G. Capitelli, Mecenatismo pontificio e borbonico alla vigilia dell’Unità, con un contributo di I. Sgarbozza, Roma 2011
M. De Grassi, “Scrivettimi qualchuna cosa della nostra Patria“. Ippolito Caffi e Belluno nelle lettere ad Antonio Tessari, in Caffi. Luci del Mediterraneo, catalogo della mostra (Roma, Palazzo Braschi) a cura di A. Scarpa, Ginevra-Milano 2005, 43-53.
Caffi. Luci del Mediterraneo, catalogo della mostra (Roma, Palazzo Braschi) a cura di Annalisa Scarpa, Ginevra-Milano 2005.
M.Pittaluga, Il pittore Ippolito Caffi, Vicenza 1971.

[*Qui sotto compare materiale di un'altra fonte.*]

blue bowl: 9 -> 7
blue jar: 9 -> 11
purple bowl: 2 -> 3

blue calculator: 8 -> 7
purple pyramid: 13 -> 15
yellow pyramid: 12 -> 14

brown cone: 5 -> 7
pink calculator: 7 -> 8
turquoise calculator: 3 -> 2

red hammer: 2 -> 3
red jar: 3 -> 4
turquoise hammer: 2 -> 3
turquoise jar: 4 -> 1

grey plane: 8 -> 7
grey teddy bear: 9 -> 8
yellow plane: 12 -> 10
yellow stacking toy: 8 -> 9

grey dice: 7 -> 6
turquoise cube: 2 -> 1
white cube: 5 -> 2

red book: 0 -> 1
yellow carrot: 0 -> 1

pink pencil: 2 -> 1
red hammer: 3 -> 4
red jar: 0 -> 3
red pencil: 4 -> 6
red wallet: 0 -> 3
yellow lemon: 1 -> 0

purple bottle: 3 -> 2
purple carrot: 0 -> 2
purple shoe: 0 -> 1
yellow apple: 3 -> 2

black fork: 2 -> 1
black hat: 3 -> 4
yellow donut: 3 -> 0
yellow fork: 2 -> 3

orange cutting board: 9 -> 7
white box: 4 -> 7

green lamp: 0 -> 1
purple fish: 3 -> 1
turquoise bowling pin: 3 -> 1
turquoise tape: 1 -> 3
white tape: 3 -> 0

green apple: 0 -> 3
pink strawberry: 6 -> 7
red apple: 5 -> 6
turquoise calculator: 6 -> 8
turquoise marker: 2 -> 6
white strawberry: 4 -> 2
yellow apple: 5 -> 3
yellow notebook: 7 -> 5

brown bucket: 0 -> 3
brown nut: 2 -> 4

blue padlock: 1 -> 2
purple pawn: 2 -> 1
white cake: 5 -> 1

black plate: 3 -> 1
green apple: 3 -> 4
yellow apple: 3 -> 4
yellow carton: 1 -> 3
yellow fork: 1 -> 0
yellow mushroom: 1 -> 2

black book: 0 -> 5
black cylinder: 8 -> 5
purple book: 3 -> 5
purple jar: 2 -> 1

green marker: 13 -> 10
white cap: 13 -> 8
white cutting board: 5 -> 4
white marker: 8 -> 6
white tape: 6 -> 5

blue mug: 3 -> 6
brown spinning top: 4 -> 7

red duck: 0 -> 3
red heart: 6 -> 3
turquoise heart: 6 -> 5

La piccola tela di Ippolito Caffi, talentuoso paesista bellunese attivo a Roma a più riprese dal 1834 al 1848 e poi di nuovo dal 1855, registra una delle manifestazioni più intense dell’entusiasmo suscitato nel popolo di Roma dal primo biennio di governo di papa Pio IX: la benedizione notturna del 10 febbraio 1848. In quella giornata memorabile, papa Mastai Ferretti, dopo aver promosso per la libertà di stampa e concesso l’amnistia per i reati politici, aveva infatti pronunciato la famosa allocuzione ai Romani su quanto compiuto dal suo governo, parlando del dovere di evitare disordini e dell’obbligo di impegnarsi alla concordia, e aveva terminato il suo discorso con la celebre invocazione « Benedite, Gran Dio, l’Italia ! ». La sera stessa, travolta da un’ondata di entusiasmo, la folla si era riversata sulla Piazza del Quirinale e il papa, affacciatosi dal balcone del suo palazzo in compagnia di laici, l’aveva solennemente benedetta.
Il pittore veneto, pure fieramente anti-clericale, aveva seguito con interesse e simpatia gli sviluppi del primo pontificato di papa Mastai Ferretti, come d’altronde andava facendo gran parte della comunità romana degli artisti (Capitelli 2011, pp. 20-22), tanto che nel carteggio che Caffi intreccia con l’amico Antonio Tessari si coglie il suo consenso nei confronti delle prime azioni del pontefice:“Prima tutto dispotismo, tutto tirannia, ora il popolo comanda, le leggi sono bene amministrate, tutti possono avvicinare il loro pastore!” (Belluno, Biblioteca civica, ms 740; M. De Grassi 2005) Qualche settimana dopo l’allocuzione ai Romani, dopo il 24 marzo 1848, data in cui Caffi aveva abbandonato la città eterna per trasferirsi a Venezia, spinto dal desiderio di partecipare in prima persona ai fatti del Risorgimento, l’artista scriveva al suo amico di avere terminato un dipinto dal titolo Dimostrazione popolare a Pio IX, di averlo esposto nella città lagunare, di averlo venduto, di volerlo realizzare anche in un formato più grande e di riproporsi di “ripetere lo stesso tema più volte”. Il modello originale su cartoncino che registra la prima versione del dipinto non ancora rintracciato (ma già in collezione Avon Caffi) dovrebbe corrispondere all’esemplare del Museo Correr (Cl. I, 591) che reca l’iscrizione “L’ultima dimostrazione fatta a Pio IX il 10 febbraio 1848”. Il soggetto dovette riscuotere un successo tanto ampio che al pittore furono richieste varie versioni, tutte di alta qualità (Pittaluga 1971, p.58; A.Villari, scheda X.1, in Roma 2003, Maestà di Roma, p.240; A. Scarpa, schede 51,52,53 in Roma 2006, Caffi. Luci del Mediterraneo, pp. XX; S. Arangio, scheda 2, in Roma 2010, Il Risorgimento a colori, pp.111-112).
Nella piccola tela qui esposta, Caffi incentra la propria attenzione sui giochi di luce provocati dalle fiaccole e dai falò sulle facciate del palazzo del Quirinale e della Consulta e sulle sagome dell’obelisco e dei Dioscuri, centro simbolico della romanità. Cruciale nel dipinto è la raffigurazione della folla del popolo, che agita le braccia e sventola i cappelli in festa, mentre le aste metalliche delle bandiere scintillano tra i bagliori delle fiamme. In una visione di sogno, costruita attraverso violenti passaggi chiaroscurali e una cromia vivace, l’artista ci consegna un documento vivo e poetico della partecipazione del popolo di Roma alla politica, registrandone l’alta temperatura emotiva in un momento speciale del consenso papalino, che sarà presto contraddetta dalle successive azioni di papa Pio IX e troverà esito nella breve ma intensa stagione della Repubblica Romana.